Il faut à tout prix éviter de se retrouver avec des dizaines de camions différents qui feront leur ramassage la nuit. Le travail doit se faire à l’échelle des territoires, en synergie avec les services publics, notamment pour les petits producteurs de biodéchets comme les petits restaurants. On ne peut pas imaginer appliquer la même logique dans toute la France.

C’est pour cela qu’on doit s’en saisir localement, en fonction des besoins et des capacités de valorisation et selon les volumes. Cela aura un coût pour tout le monde, ce qu’il faut savoir, c’est comment il sera réparti », argumente-t-il, rejoignant en ce sens le GHR. À cet effet, l’ensemble des représentations locales de l’Umih sont d’ailleurs incitées à ouvrir des discussions avec l’ensemble des acteurs concernés sur leur territoire pour que les solutions mises en place puissent répondre aux enjeux locaux.

Viser des déchets sains

Si importante soit-elle, la question de la collecte ne résume pas à elle seule les défis qui attendent la profession sur cet épineux sujet.
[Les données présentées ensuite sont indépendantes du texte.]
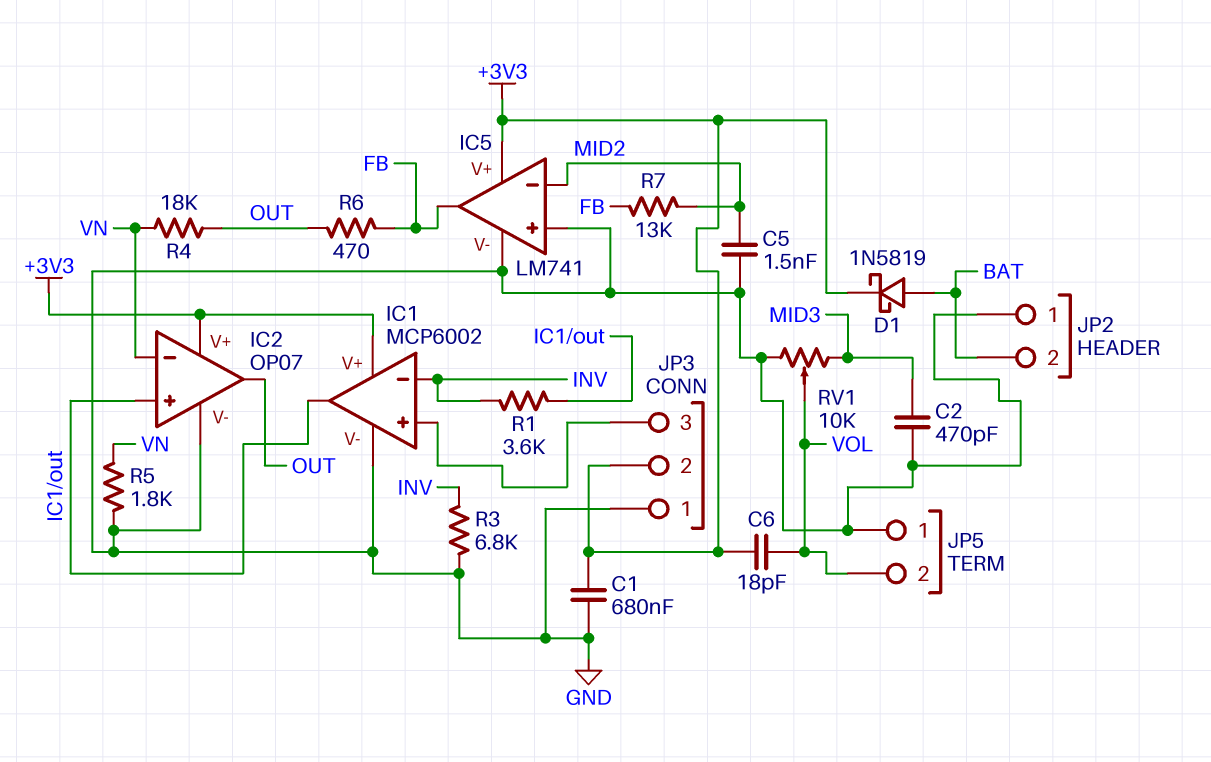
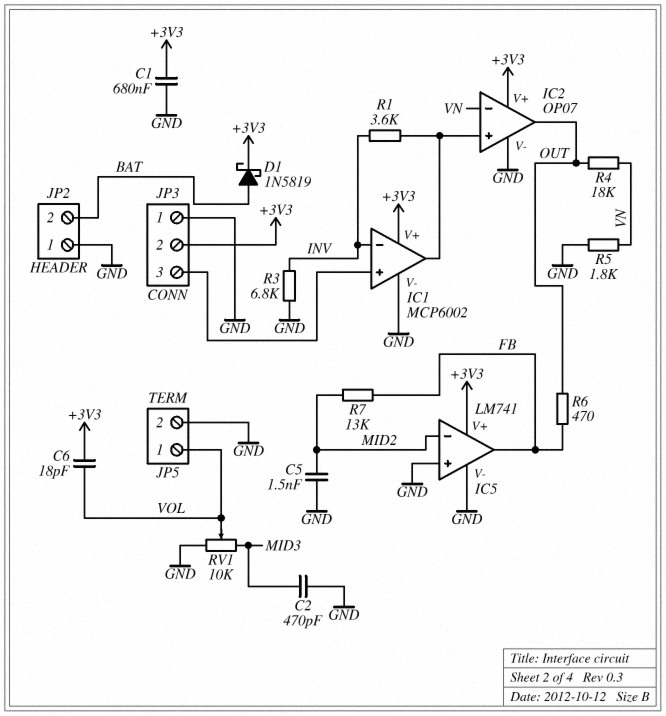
JP5 pin 1: GND -> VOL
JP5 pin 2: VOL -> GND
De fait, le tri et les pratiques en cuisine sont un axe majeur de sensibilisation. « Nous souhaitons prendre le sujet à la racine et expliquons que traiter les biodéchets, c’est déjà lutter contre le gaspillage, notamment en revoyant ses achats ou ses pratiques en cuisine, appuie Ludovic Poyau. Les restaurateurs doivent aussi comprendre l’importance du bon geste de tri et le diffuser auprès de toutes les équipes. » L’Umih s’apprête d’ailleurs à publier un guide de bonnes pratiques à l’attention de ses adhérents.

De son côté, l’entreprise Les Alchimistes, qui collecte et valorise les biodéchets en compost, souligne les disparités en fonction du type de restauration. « Il y a une grande différence entre un fast food avec des approvisionnements très optimisés et des processus qui génèrent 40 g de déchets par couvert, et un gastronomique où cela peut monter à 300 à 400 g. Sans compter les déchets carnés et les coquillages qui pèsent lourd », note Martin Guinement, responsable commercial national. En moyenne, on compte 120 à 150 g de déchets par couvert. D’autant qu’avec ce nouveau mode de collecte, le restaurateur engage sa responsabilité. En effet, la rapidité de décomposition des biodéchets en fait une denrée fragile.

« Pour être valorisés, les biodéchets doivent être le plus sains possible, affirme Loïc Rousseau, market manager de Meiko Green Waste solutions. S’ils pourrissent et se dégradent mal, notamment si la rotation des ramassages n’est pas assez régulière, ils ne servent plus à rien. Ils ne sont plus transportables et plus valorisables. Il faut rappeler que le restaurateur est responsable de ses biodéchets jusqu’à la valorisation. Donc s’ils ne sont pas conformes, il devra trouver lui-même la solution pour les traiter. »

Le principe même de ce tri à la source va dans le sens d’une économie circulaire et vertueuse. La capacité à traiter les déchets est donc tout aussi importante que le tri en amont. Pour le moment, les aides financières proposées par l’Agence de la transition écologique (Ademe) soutiennent uniquement le développement de la filière de traitement et de valorisation, mais pas la phase de tri et de collecte. Certains dispositifs de valorisation sur site, de grande capacité, peuvent cependant entrer dans ce champ.